To answer your questions -

  1. Filters in CNN scales the width of the model - effectively increasing the capacity of the model due to increase in number of parameters. We see significantly improved wer (roughly 4-6%) when moving from 256 filters to 1024.
  2. This tutorial explains how tokenizarion helps ASR models - https://colab.research.google.com/github/NVIDIA/NeMo/blob/v1.0.0/tutorials/asr/08_ASR_with_Subword_Tokenization.ipynb
  3. The model config is provided inside the instantiated model - once you initialize the model, you'll be able to do cfg = model.cfg to extract the final model config after training. You can print it out, modify it and then create a new model with the modified config if needed.

The training and other config info are available in the paper and the configs provided in the examples/ASR/conf/Citrinet path.

Thanks a lot. what should I put in tokenizer at config file in below: tokenizer: dir: ??? # path to directory which contains either tokenizer.model (bpe) or vocab.txt (for wpe) type: ??? # Can be either bpe or wpe In other words, I do not know what should be as tokens here.

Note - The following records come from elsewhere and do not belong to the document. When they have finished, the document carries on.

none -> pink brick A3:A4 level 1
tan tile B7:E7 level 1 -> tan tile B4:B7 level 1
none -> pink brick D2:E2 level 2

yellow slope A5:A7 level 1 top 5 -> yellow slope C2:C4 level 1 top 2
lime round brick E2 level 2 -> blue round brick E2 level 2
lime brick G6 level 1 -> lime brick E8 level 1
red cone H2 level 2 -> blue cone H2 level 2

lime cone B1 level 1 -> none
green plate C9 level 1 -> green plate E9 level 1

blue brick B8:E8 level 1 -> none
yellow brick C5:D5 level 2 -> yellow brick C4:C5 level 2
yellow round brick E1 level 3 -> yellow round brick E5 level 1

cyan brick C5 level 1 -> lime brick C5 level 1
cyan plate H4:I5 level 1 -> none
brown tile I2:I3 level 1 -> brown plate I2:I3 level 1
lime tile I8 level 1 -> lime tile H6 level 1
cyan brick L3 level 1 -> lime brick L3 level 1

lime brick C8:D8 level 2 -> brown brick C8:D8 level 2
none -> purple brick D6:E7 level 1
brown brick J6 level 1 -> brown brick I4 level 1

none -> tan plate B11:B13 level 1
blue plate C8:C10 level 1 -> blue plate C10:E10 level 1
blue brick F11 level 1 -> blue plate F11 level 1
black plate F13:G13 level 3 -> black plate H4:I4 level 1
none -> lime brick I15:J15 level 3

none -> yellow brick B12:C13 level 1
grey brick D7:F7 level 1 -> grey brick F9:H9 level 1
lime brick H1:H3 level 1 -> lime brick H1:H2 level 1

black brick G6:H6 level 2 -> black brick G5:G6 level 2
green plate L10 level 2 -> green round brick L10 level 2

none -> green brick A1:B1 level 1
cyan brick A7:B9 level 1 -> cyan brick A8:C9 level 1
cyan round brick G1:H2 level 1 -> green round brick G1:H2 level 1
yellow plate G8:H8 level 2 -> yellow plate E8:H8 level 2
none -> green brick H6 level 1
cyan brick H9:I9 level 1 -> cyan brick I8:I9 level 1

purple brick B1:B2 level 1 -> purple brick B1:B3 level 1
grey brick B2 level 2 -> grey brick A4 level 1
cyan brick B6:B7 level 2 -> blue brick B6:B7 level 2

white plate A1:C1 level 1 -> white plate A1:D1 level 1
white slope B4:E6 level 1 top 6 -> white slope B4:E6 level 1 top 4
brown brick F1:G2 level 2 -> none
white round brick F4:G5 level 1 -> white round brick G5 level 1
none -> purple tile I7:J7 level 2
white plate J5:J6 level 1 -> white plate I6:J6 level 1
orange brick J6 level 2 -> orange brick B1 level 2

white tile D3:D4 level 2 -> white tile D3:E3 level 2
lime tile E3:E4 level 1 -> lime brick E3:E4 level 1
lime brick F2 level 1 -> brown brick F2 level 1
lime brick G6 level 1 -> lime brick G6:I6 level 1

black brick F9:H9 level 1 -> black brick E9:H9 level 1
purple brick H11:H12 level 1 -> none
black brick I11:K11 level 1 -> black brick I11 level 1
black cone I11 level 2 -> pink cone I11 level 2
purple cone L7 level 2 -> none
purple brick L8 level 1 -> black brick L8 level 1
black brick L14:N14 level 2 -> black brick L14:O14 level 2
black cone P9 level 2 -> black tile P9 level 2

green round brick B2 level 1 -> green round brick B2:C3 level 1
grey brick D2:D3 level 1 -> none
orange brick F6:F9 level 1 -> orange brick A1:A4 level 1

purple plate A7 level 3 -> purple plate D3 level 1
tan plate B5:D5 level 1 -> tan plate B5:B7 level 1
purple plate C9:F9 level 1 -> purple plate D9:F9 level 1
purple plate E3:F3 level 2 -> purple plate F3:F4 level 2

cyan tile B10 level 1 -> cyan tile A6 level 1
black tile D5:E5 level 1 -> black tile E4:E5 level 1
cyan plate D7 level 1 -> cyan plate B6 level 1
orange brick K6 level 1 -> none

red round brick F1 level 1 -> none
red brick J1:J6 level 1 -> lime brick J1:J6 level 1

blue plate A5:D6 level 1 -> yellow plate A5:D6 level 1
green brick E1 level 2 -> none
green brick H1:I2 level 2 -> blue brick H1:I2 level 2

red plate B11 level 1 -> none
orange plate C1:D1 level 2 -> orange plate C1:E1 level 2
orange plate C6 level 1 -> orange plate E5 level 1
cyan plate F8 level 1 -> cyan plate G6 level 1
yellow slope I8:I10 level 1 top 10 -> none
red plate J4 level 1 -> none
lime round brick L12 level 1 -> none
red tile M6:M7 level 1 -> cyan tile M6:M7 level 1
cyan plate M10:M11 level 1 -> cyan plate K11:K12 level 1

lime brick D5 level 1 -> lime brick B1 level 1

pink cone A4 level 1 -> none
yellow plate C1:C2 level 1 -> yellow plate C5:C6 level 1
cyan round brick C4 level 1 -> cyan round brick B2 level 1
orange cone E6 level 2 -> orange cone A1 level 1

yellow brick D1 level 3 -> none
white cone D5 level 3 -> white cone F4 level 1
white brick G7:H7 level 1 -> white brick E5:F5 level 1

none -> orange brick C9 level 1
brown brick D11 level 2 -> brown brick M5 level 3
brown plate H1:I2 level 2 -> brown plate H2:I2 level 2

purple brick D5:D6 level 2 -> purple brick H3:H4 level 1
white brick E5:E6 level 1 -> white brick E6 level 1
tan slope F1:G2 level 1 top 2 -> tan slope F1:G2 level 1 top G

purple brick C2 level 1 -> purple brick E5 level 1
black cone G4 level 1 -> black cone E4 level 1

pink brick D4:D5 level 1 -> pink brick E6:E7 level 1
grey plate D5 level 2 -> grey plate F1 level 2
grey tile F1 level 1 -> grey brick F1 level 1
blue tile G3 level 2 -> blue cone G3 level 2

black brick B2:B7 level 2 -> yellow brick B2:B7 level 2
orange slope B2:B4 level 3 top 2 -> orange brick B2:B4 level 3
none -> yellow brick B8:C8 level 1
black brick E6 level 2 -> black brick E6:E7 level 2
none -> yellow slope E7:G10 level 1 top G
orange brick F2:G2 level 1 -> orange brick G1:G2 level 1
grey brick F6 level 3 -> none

titu1994 commented 3 years ago

Please review the ASR with Subword tokenizarion tutorial on how to build your own Tokenizer - https://colab.research.google.com/github/NVIDIA/NeMo/blob/v1.0.0/tutorials/asr/08_ASR_with_Subword_Tokenization.ipynb

Enescigdem commented 3 years ago

Hello, Thanks for this amazing citrinet model. I want to finetune Citrinet model for my data.How can i do the speech recognition fine-tuning ? Is there any end to end instruction set or example ? Thanks in advance @titu1994

titu1994 commented 3 years ago

I'm preparing a tutorial for finetuning Char and subword models on other languages, it should be released in the coming week or two.

titu1994 commented 3 years ago

Both the ASR tutorials also have* segments for finetuning on same language (eng) in them.

Enescigdem commented 3 years ago

Both the ASR tutorials also hand segments for finetuning on same language (eng) in them.

So you mean current tutorials are enough to finetune the model for my data? Thanks a lot for this quick answer.

titu1994 commented 3 years ago

Yes, the Tutorial 1 and tutorial 8 (char and subword respectively) show how to take a pretrained model and finetuned on AN4 (same language - EN).

Most of the steps remain the same for finetuning on other languages too.